JOHNSTOWN - Government officials and gun enthusiasts urged people Saturday to vote in November's election to help end the NY SAFE Act.
During an anti-SAFE Act rally at the Pine Tree Rifle Club, George Amedore, Republican candidate for New York's 46th Senate District, presented a voter-registration paper to the crowd and recommended they fill it out.
"I can only say one thing: We have an important right, we have the right to bear arms, but we also have this right," Amedore said, holding up the paper. "Do me a favor: register, vote. I can't tell you enough. ... You may not be able to vote for me because you don't live in my district, but do me a favor, as proud Americans, register if you haven't registered."
Matt Doheny, a 21st Congressional District Republican candidate, urges people to vote during an anti-NY SAFE Act rally Saturday at the Pine Tree Rifle Club in Johnstown.
Photo by Casey Croucher/The Leader-Herald
The rally was sparked by a court ruling earlier last week by state Supreme Court Judge Thomas McNamara. McNamara dismissed a claim by activist Robert Shultz, who said Gov. Andrew Cuomo's SAFE Act was unconstitutional. McNamara ruled a "message of necessity" issued by Cuomo in January 2013 complied with the state constitution. A message of necessity lets state lawmakers vote on a bill immediately after it's introduced, rather than wait for the required three-day aging period.
The 325 gun activists also were drawn to Saturday's rally after the last big deadline of the SAFE Act was implemented Tuesday.

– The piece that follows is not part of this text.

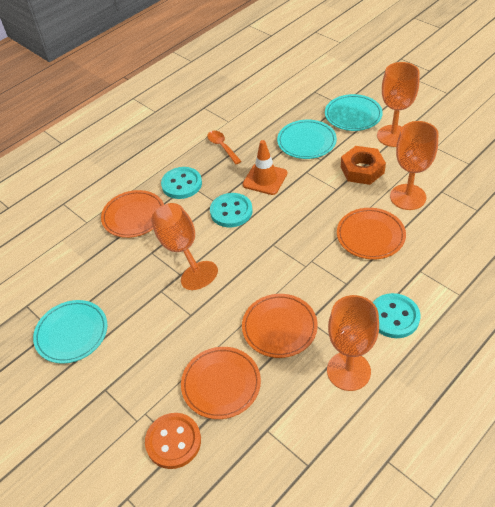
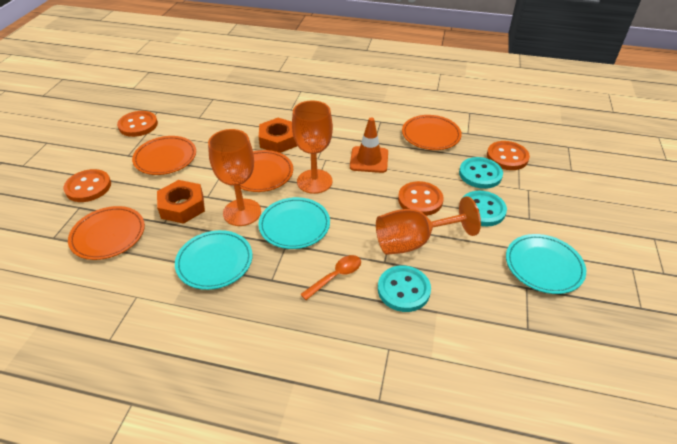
orange button: 1 -> 4
orange goblet: 4 -> 3
orange nut: 1 -> 2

Assault-style weapon registration is now mandatory, and if gun owners don't comply, they could face a misdemeanor charge for not registering or a felony charge for illegal possession of an assault weapon.

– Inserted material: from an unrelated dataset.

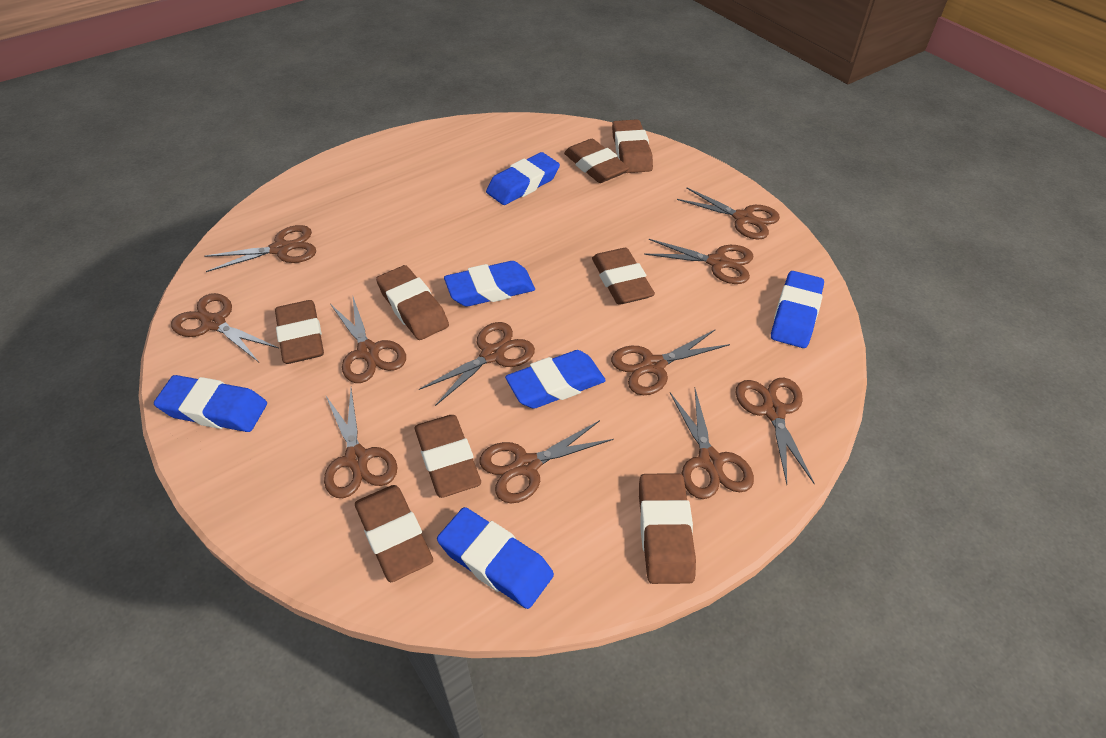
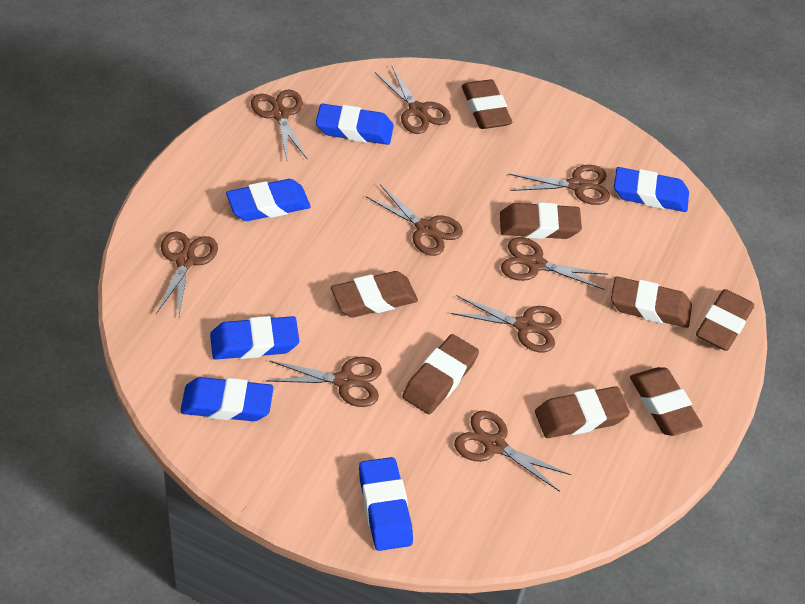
brown scissors: 11 -> 9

Fulton County Sheriff Thomas Lorey said the judge's dismissal is only a setback for gun activists.
"I think the battle will be won in the United States Supreme Court," Lorey said. "You have to understand that all these judges who have heard the lawsuit have been appointed by Democratic administration; the Democrats as a whole came up with the SAFE Act and they're pushing for the SAFE Act."
Lorey said the law allows him to give someone who hasn't yet registered an assault weapon with the state 30 days to do so; however, he said he won't enforce the registration law at all.
"I personally will not enforce the law," he said. "I will not arrest anybody in violation of this [SAFE Act.] I feel it's unconstitutional and that's my personal point of view. I won't ask my deputies to accept my point of view; what they do is up to them, but I suspect that a lot of them are on the same page as I am. ... Personally, as a police officer in the state of New York, I will not make an arrest under the SAFE ACT, not now and not ever."
Lorey said he feels the state has spent money incorrectly and should focus more on mental health.
"[The state] has spent millions of dollars bringing this SAFE Act into effect, the same dollars we're putting toward mental health treatment for the mentally ill," he said. "That money could go a lot farther to help stop all of these crazy assaults. As somebody once said, guns don't shoot anybody, it's the people behind them."